José Antonio Tejedor

Personal information
- Full name: José Antonio Tejedor Sanz
- Date of birth: 2 November 1943
- Place of birth: Pedrajas de San Esteban, Spain
- Date of death: 2 June 2025 (aged 81)
- Place of death: Nava del Rey, Spain
- Height: 1.70 m (5 ft 7 in)
- Position: Forward

Youth career
- Europa Delicias

Senior career*
- Years: Team / Apps / (Gls)
- 1964–1967: Real Valladolid / 53 / (17)
- 1967–1970: Real Zaragoza / 30 / (6)
- 1970–1973: Deportivo de La Coruña / 20 / (2)
- 1973–1974: Real Valladolid / 17 / (0)
- Total:  / 120 / (25)

Managerial career
- 1986–1989: Real Ávila
- 1993–1994: Real Ávila
- 1994–1995: Palencia

= José Antonio Tejedor =

Spanish footballer (1943–2025)

José Antonio Tejedor Sanz (2 November 1943 – 2 June 2025) was a Spanish professional football player and coach.

==Career==
Born in Pedrajas de San Esteban, Tejedor played as a forward for Europa Delicias, Real Valladolid, Real Zaragoza, and Deportivo de La Coruña. He retired following injuries.

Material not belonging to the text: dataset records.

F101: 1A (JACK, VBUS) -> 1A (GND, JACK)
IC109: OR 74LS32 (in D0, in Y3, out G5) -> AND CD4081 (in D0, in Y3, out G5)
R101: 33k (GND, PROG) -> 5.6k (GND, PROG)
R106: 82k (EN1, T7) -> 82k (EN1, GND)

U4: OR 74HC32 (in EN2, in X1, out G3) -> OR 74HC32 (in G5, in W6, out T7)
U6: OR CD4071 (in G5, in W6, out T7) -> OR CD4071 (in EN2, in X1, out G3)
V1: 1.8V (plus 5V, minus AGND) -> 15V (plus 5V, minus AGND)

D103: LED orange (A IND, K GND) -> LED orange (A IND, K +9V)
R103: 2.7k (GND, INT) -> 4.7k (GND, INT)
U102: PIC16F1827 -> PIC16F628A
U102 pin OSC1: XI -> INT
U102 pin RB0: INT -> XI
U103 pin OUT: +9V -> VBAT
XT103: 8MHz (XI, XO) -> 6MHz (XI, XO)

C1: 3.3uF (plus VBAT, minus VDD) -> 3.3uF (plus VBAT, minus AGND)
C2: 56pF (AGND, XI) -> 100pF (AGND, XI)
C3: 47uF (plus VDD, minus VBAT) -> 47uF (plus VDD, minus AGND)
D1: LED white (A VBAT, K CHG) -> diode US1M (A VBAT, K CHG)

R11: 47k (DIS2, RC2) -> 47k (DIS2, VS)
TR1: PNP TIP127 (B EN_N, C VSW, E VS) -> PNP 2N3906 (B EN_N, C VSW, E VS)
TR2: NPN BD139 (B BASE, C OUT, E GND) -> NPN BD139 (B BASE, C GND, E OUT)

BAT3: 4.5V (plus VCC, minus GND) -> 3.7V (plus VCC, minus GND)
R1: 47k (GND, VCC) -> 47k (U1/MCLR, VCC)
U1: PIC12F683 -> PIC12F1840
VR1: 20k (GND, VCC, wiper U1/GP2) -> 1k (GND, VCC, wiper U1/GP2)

He later became a coach, and worked with Real Valladolid youth teams. He managed Real Ávila and Palencia. With Real Ávila he won promotion to Segunda División B following the 1986–87 season, the first time the club had reached that level.

==Death==
Tejedor died on 2 June 2025, at the age of 81.